Thursday, April 1, 2010

Automatic categorization of citations using Perl

I'm glad to announce that we've made tremendous progress on the automatic categorization of PhilPapers entries. We have developed a categorizer which can assign area-level categories to 40% of entries with 98% accuracy. That is, 40% of entries are categorized and 60% are left uncategorized; of all the area-level categories assigned, 98% are correct. We doubt it would be possible to get better performance given all the noise in our training set (it's not like the humans who did the initial categorization are infallible and always aiming for accurate categorization).

We plan to put the categorizer into production shortly after Easter. Half the currently uncategorized entries (about 80,000) should be assigned areas, and half the new items coming into the index should automatically be assigned areas in the future. We also hope that we will be able to increase recall (the number of items categorized) while keeping precision above 95% as our training set improves. Our training set currently has about 120,000 entries and 30 categories.

The algorithm

We've combined two classification techniques: Naive Bayes and Support Vector Machines. An entry gets assigned to a category just in case our separate Bayesian and SVM categorizers assign it to that category. This tends to bias classification towards false negatives, which is exactly what we want in our case. In all our tests, Naive Bayes performs at least slightly better than SVM, but not well enough precision-wise for our purposes.
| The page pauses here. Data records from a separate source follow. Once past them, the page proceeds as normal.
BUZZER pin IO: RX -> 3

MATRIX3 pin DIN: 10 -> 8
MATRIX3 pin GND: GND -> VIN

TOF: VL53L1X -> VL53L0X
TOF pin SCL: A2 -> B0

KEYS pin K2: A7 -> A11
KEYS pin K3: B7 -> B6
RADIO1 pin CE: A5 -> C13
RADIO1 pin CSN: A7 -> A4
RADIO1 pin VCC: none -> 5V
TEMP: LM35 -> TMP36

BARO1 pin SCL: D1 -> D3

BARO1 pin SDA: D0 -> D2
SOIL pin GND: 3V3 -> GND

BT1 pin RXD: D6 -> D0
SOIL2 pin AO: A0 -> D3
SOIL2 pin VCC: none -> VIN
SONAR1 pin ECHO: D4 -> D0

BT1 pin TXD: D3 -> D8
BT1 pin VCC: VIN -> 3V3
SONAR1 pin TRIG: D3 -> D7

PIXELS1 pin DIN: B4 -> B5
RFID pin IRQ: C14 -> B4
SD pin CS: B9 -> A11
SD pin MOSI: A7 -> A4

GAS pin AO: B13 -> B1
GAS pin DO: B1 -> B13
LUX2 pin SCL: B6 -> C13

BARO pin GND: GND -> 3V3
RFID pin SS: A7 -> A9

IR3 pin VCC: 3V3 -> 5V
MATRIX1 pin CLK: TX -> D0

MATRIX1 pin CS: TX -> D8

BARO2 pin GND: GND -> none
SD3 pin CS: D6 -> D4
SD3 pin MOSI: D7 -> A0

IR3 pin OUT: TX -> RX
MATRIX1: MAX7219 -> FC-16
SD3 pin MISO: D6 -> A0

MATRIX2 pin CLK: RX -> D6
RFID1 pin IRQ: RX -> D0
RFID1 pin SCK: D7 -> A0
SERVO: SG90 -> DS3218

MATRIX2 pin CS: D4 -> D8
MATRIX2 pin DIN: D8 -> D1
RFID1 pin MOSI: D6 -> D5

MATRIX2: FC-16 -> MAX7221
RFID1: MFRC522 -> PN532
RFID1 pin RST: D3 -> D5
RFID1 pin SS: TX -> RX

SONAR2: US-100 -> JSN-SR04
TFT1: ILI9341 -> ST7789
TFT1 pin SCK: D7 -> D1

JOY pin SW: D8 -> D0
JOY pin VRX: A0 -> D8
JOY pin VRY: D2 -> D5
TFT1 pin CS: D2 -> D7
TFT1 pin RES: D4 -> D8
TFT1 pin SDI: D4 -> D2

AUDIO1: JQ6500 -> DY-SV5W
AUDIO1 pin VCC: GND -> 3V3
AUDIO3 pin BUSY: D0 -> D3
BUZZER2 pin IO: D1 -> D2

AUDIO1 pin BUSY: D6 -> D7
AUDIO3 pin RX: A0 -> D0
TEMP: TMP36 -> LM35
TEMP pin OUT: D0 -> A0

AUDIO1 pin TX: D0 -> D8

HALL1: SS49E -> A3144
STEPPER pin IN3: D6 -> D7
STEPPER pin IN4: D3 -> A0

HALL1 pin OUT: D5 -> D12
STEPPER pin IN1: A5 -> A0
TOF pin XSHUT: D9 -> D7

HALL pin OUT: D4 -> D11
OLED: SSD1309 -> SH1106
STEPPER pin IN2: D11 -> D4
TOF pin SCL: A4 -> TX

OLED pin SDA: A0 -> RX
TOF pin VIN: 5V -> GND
Our combined classifier works on author names, titles, descriptors, and abstracts, as well as editor names and collection titles for collections and journal names for journal articles.

We've found that feature selection based on a test of independence instead of mere frequency significantly improves performance. We currently use the Χ2 test for this purpose. We retain only words which have a minimum Χ2 value we've determined through trial and error (6000 at the moment).

We've also found that certain feature transformations are essential to attain optimal performance. We transform author names so that "John Smith" becomes a single word: "xxJohnxxSmithxx". This distinguishes names from other orthographically identical words and insures that classification is based on full name matches rather than mere firstname or lastname matches. We also transform journal names in the same way.

Implementation

We use the AI::Categorizer framework available on CPAN. This framework allowed us to test a range of classification algorithms, feature selection methods, and normalization techniques. While we're glad we've decided to use the framework, we've had to fix a few bugs in it and we've often been frustrated by the lack of documentation. It's not very polished, and some things don't work as one would expect. Hopefully that's going to improve in future releases (it's only at version 0.09 after all; we're going to submit our patches to the maintainer). We're going to release our customized classes soon, but if anyone is interested, email me.

One definite virtue of AI::Categorizer is that the SVM and Naive Bayes categorizer that come with it have excellent default settings. We've played with many different setting combinations (described below), but the defaults turned out best aside from the changes described above and some custom feature weighting we've introduced. Our feature weighting is as follows:

title: 1.5
abstract: 1
journal: 0.5
authors: 0.5
collection title: 0.5
editors: 0.5

While these settings seemed to improve performance, the difference was not always clearly significant.

For stop words, we use the list provided by the Lingua::StopWords package.

We currently use a probability threshold of 0.9 for Naive Bayes.

Χ2 feature selection is done with a patched version of AI::Categorizer::FeatureSelector::ChiSquare.

What else we've tried

We've tried the b,t,n,f,p and c feature weighting flags provided by AI::Categorizer and none helped, either individually or in combination. Some bugs with some of the flags resulted in divisions by zero. We've patched that.

We've tried the polynomial, and radial kernels for SVM, but the default (linear) works best.

We've tried the KNN and DecisionTree classification algorithms, but neither managed to complete the training with more than 10% of our training set (we ran out of memory on a 2GB VM). Either the algorithms or the AI::Categorizer implementations are not sufficiently efficient. Their precision was also worse than Naive Bayes and SVM with small training sets.

We've tried purifying our training set by removing from it all items which could not be successfully categorized even when they were in the training set (normally, we test with different entries than those in the training set). Surprisingly, this didn't help precision.

We've tried to use the Rainbow classifier, but we couldn't get it to compile. Development seems to have been abandoned in 1998.

In a previous project we had tried the Naive Bayes algorithm with every possible heuristic and feature selection / normalization trick conceivable. We could never achieve the performance we're getting now by combination SVM and Naive Bayes.